A moment more and Karlson allows surreality to take over as dozens of townspeople suddenly emerge from all sides of the frame. 


The citizens of Phenix City break free from their paralysis and converge on Patterson at center-frame until the whole frame is filled with "reawakened" townspeople. 



Karlson's  hopeful gesture is that the citizens now move toward the victim in center-frame to help someone and not to just watch the tragedy from the wings. In other words: the town becomes centralized again.


He then replaces the image of the street with a shot of a very nervous Tanner, whose empire has seen its last with the fresh revitalization of civic pride, identity and moral values. Phenix City has finally risen from its ashes with the promise of a better future.



A nervous Tanner; empire in ruins.
 
These statues "come-to-life" are given a "happy" end to their story this time, but as in all Phil Karlson movies, this privilege is only an invitation to fight another day.

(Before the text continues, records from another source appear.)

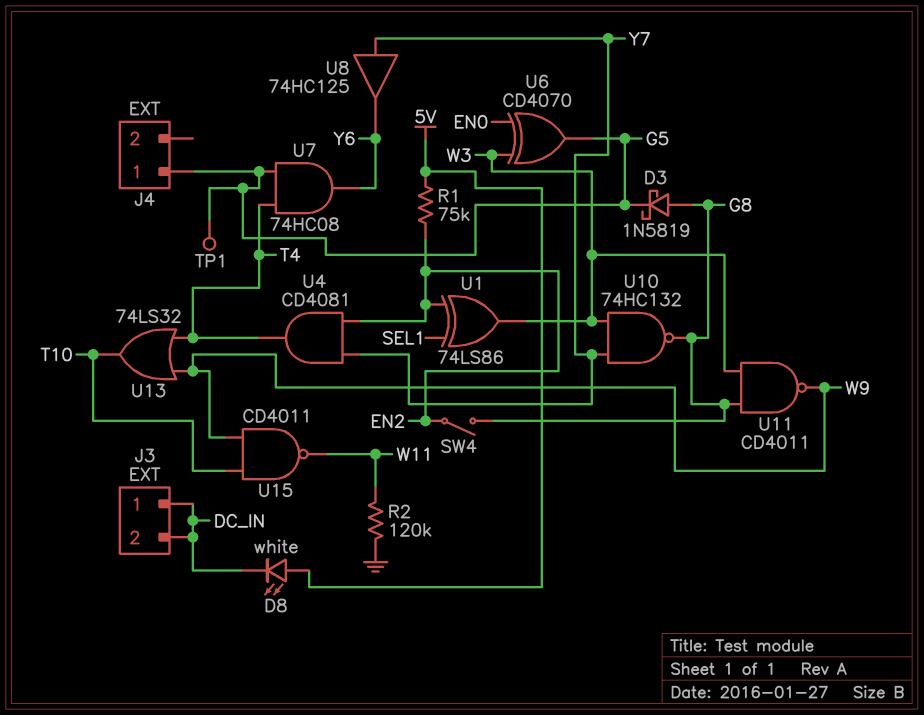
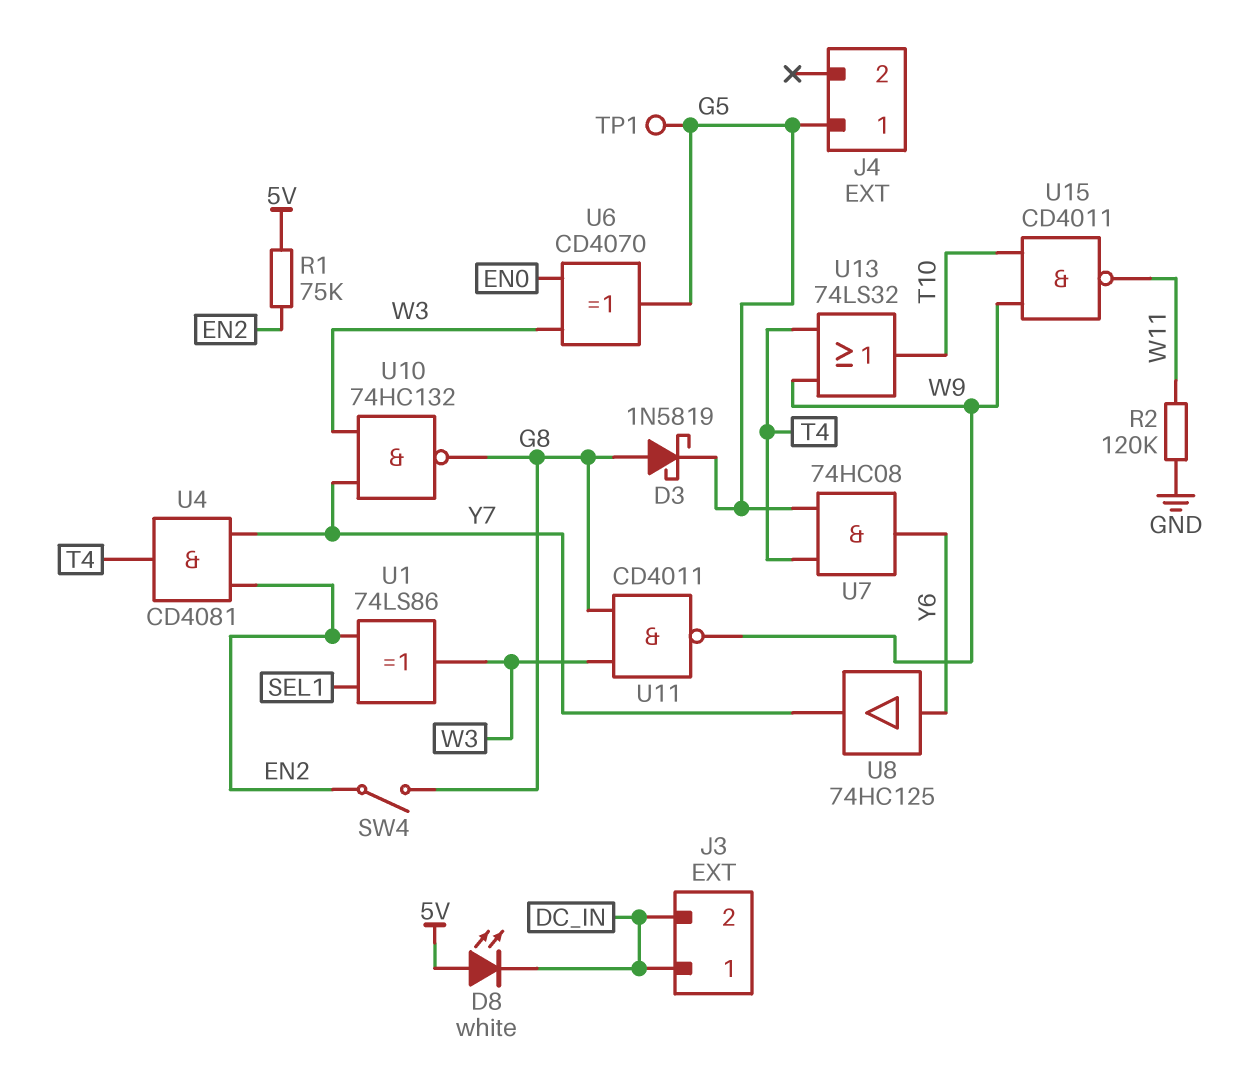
U8: buffer 74HC125 (in Y7, out Y6) -> buffer 74HC125 (in Y6, out Y7)

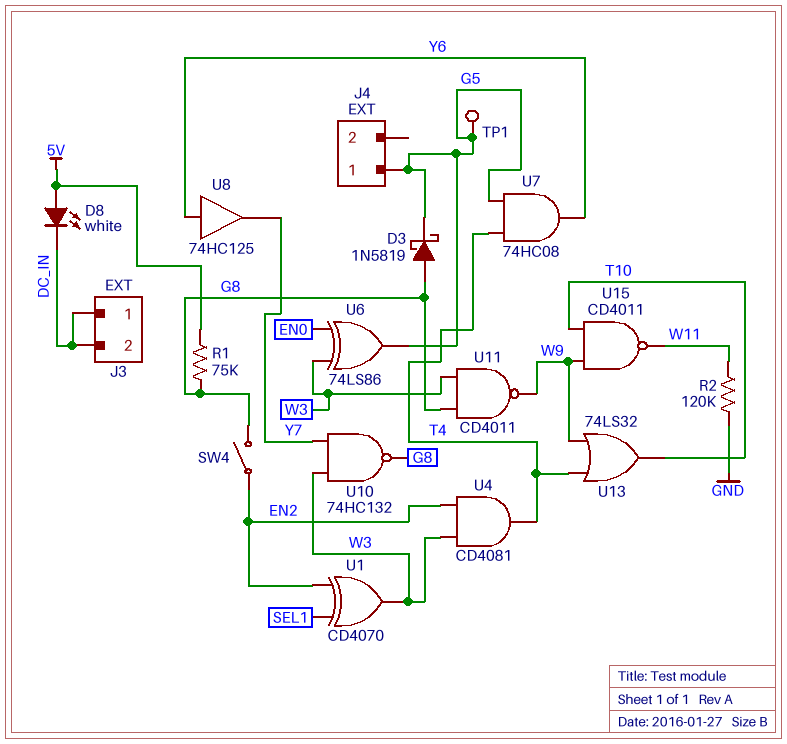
R1: 75k (5V, EN2) -> 75k (5V, G8)
U1: XOR 74LS86 (in EN2, in SEL1, out W3) -> XOR CD4070 (in EN2, in SEL1, out W3)
U4: AND CD4081 (in EN2, in Y7, out T4) -> AND CD4081 (in EN2, in W3, out T4)
U6: XOR CD4070 (in EN0, in W3, out G5) -> XOR 74LS86 (in EN0, in W3, out G5)

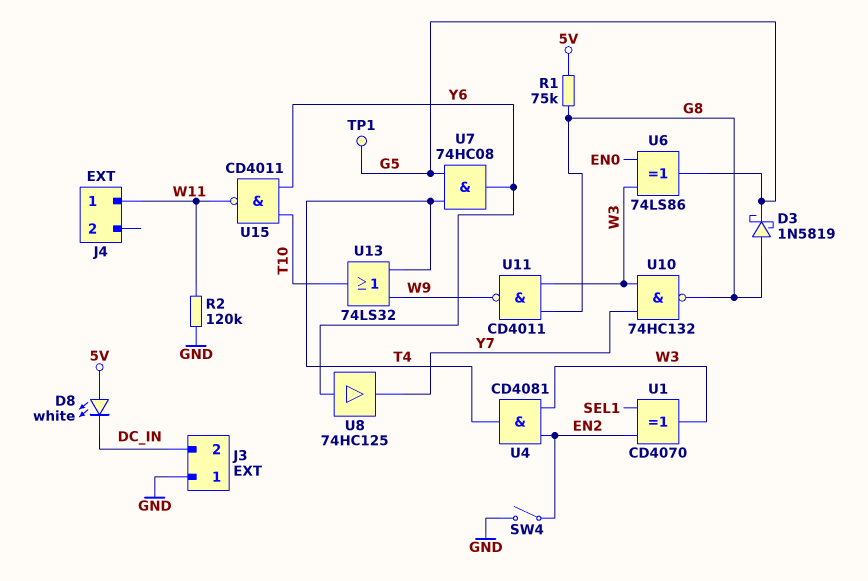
J3 pin 1: DC_IN -> GND
J4 pin 1: G5 -> W11
SW4: switch (EN2, G8) -> switch (EN2, GND)
U15: NAND CD4011 (in T10, in W9, out W11) -> NAND CD4011 (in T10, in Y6, out W11)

post © Howard S. Berger & Kevin Marr

4 comments:

Anonymous said...

Great telling of a terrifying time in the South. Even more terrifying is what happened next. These monsters born of man didn't sink into the Earth or all get put behind bars. Instead they hit the road looking for fresh feeding grounds, one of the spots where some of them settled down was McIntosh county Ga. Clear the other side of the state of Georgia just south of Savannah on U.S. 95 the most used highway for folks to get to Florida. It was along this stretch of highway that this scum was allowed to set up business by a man so ruthless and cruel no one thought to defy him. His name was Sheriff Poppell and you can read his story and the story to follow Phenix City in 'Praying for Sheetrock' by Melissa Fay Greene.

yojimboen said...

FYI your guess that the two title cards were created for European consumption is correct.

I saw the movie the movie a dozen times growing up in the UK and remember them well.

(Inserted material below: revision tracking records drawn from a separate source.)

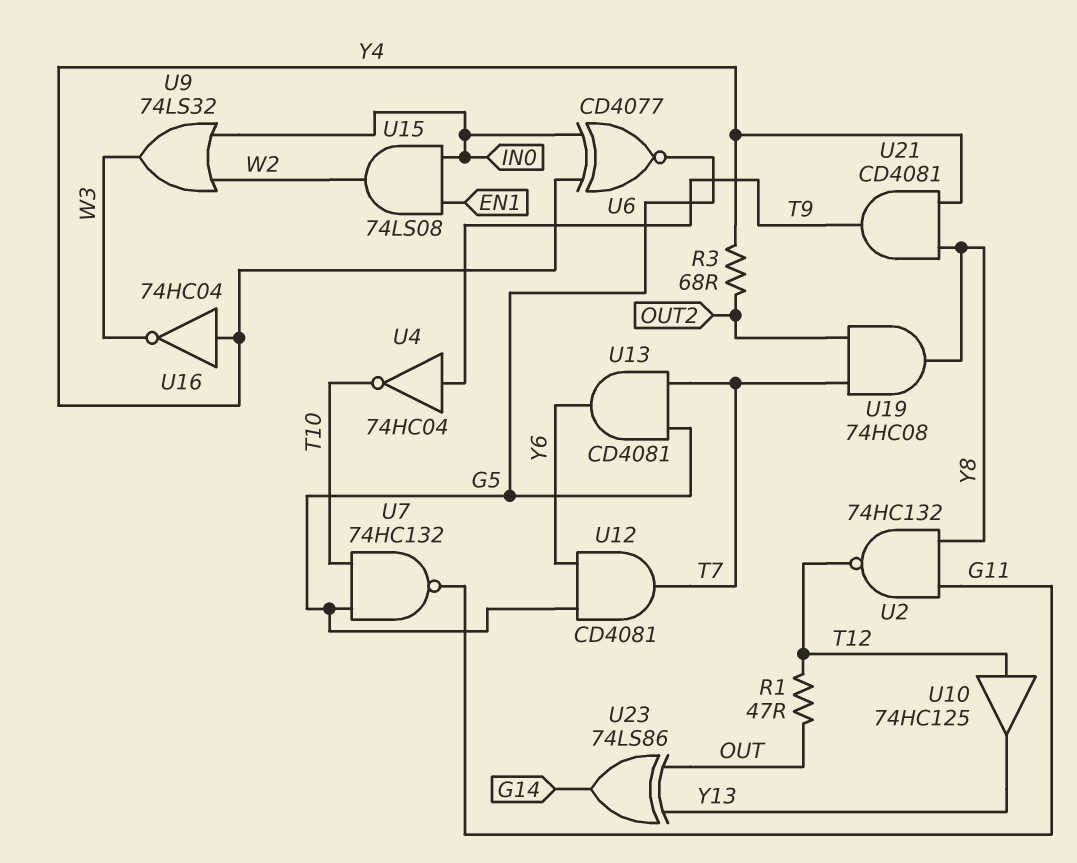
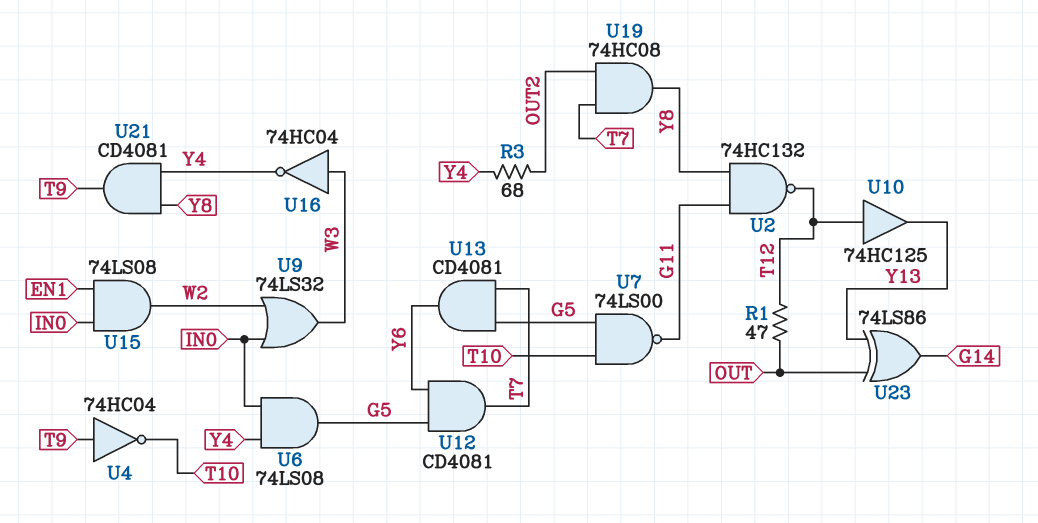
U6: XNOR CD4077 (in IN0, in Y4, out G5) -> AND 74LS08 (in IN0, in Y4, out G5)
U7: NAND 74HC132 (in G5, in T10, out G11) -> NAND 74LS00 (in G5, in T10, out G11)
U16: NOT 74HC04 (in Y4, out W3) -> NOT 74HC04 (in W3, out Y4)

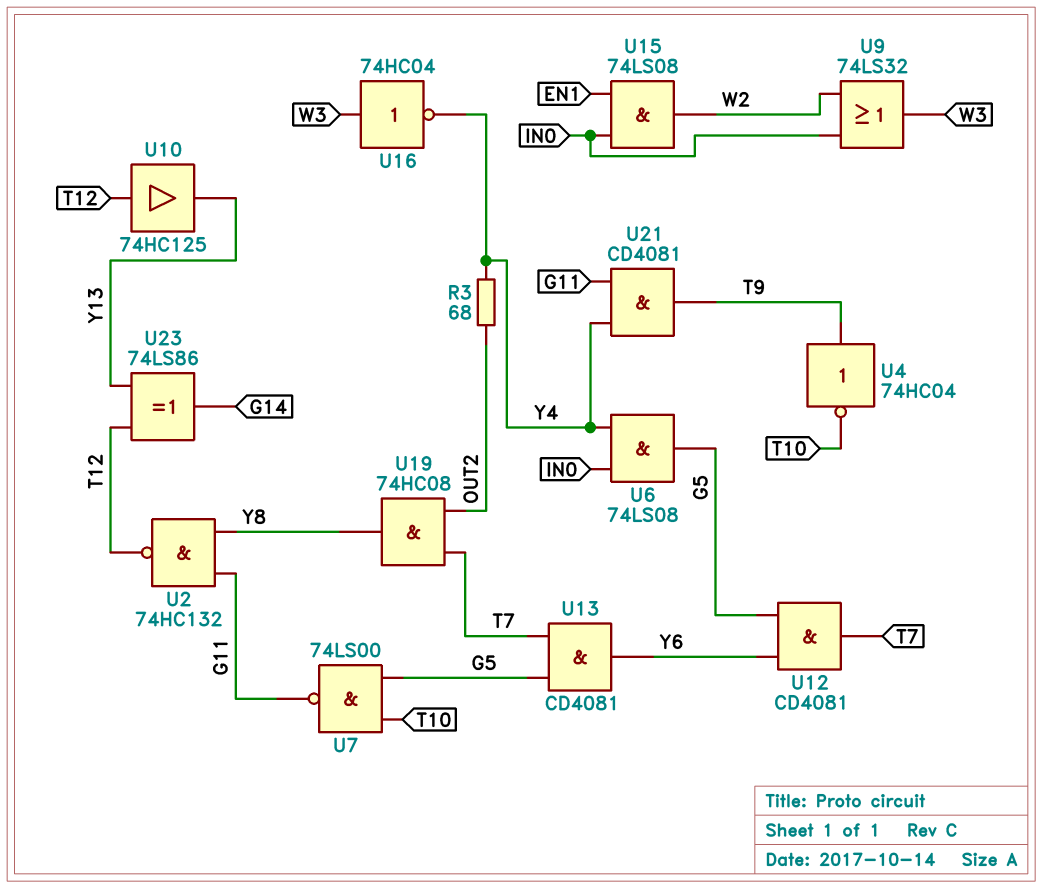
R1: 47 (OUT, T12) -> none
U21: AND CD4081 (in Y4, in Y8, out T9) -> AND CD4081 (in G11, in Y4, out T9)
U23: XOR 74LS86 (in OUT, in Y13, out G14) -> XOR 74LS86 (in T12, in Y13, out G14)

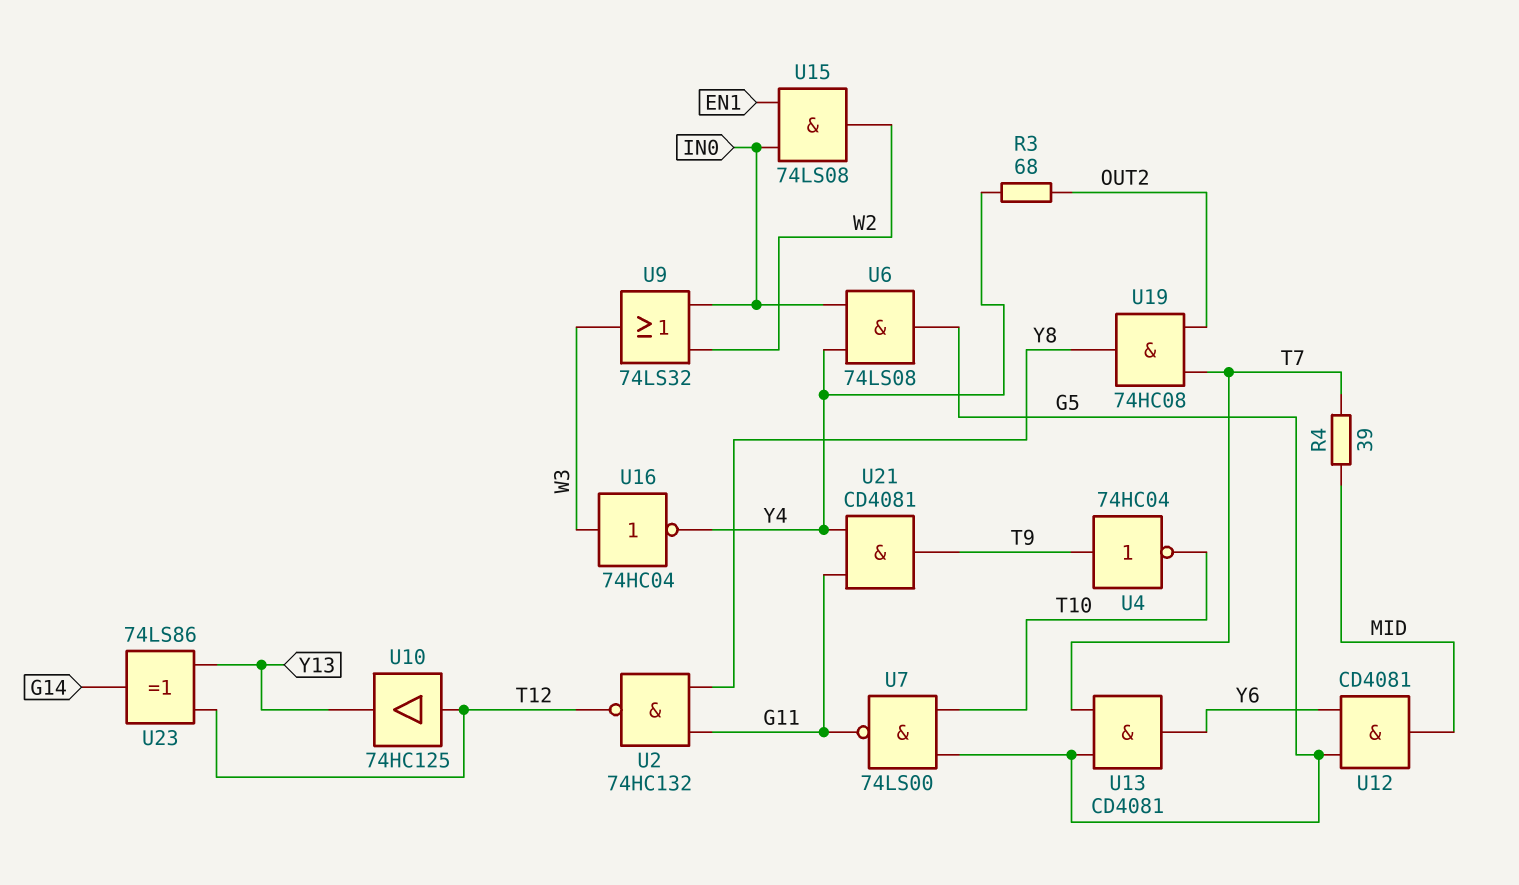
R4: none -> 39 (MID, T7)
U12: AND CD4081 (in G5, in Y6, out T7) -> AND CD4081 (in G5, in Y6, out MID)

For my money though, the star of the movie was John Larch as the toothpick-chewing vacant-eyed thug, Clem Wilson.

I don't think Larch ever got the praise he deserved for creating such an iconic character.

Chip Butty said...

Great flick, great post.

I recently saw "The Black Klansman" ('66) which had another little black girl victim mannequin. What happened to it had me saying "holy shit" to the screen for about half a minute! A good outright race-hatred exploitation film overall, might be worth your time if only for the destructible!

The Flying Maciste Brothers said...

Yojimboen - Thanks for confirming the title card issue -- for a few hours while we were putting this piece together on 2 coasts, we were a little confused since we were looking at 2 different versions of this film... Larch was one of those guys like John Vernon who, even late in his career, was being "introduced" in main title credits. Heads like that are irreplaceable to late 20th century mainstream American cinema.

Chip -- You bet your bottom bippy, The Black Klansman is on our deconstruction cue. Many and much thanks for stopping by and speaking up! And great job over at your own Cinemachine!!!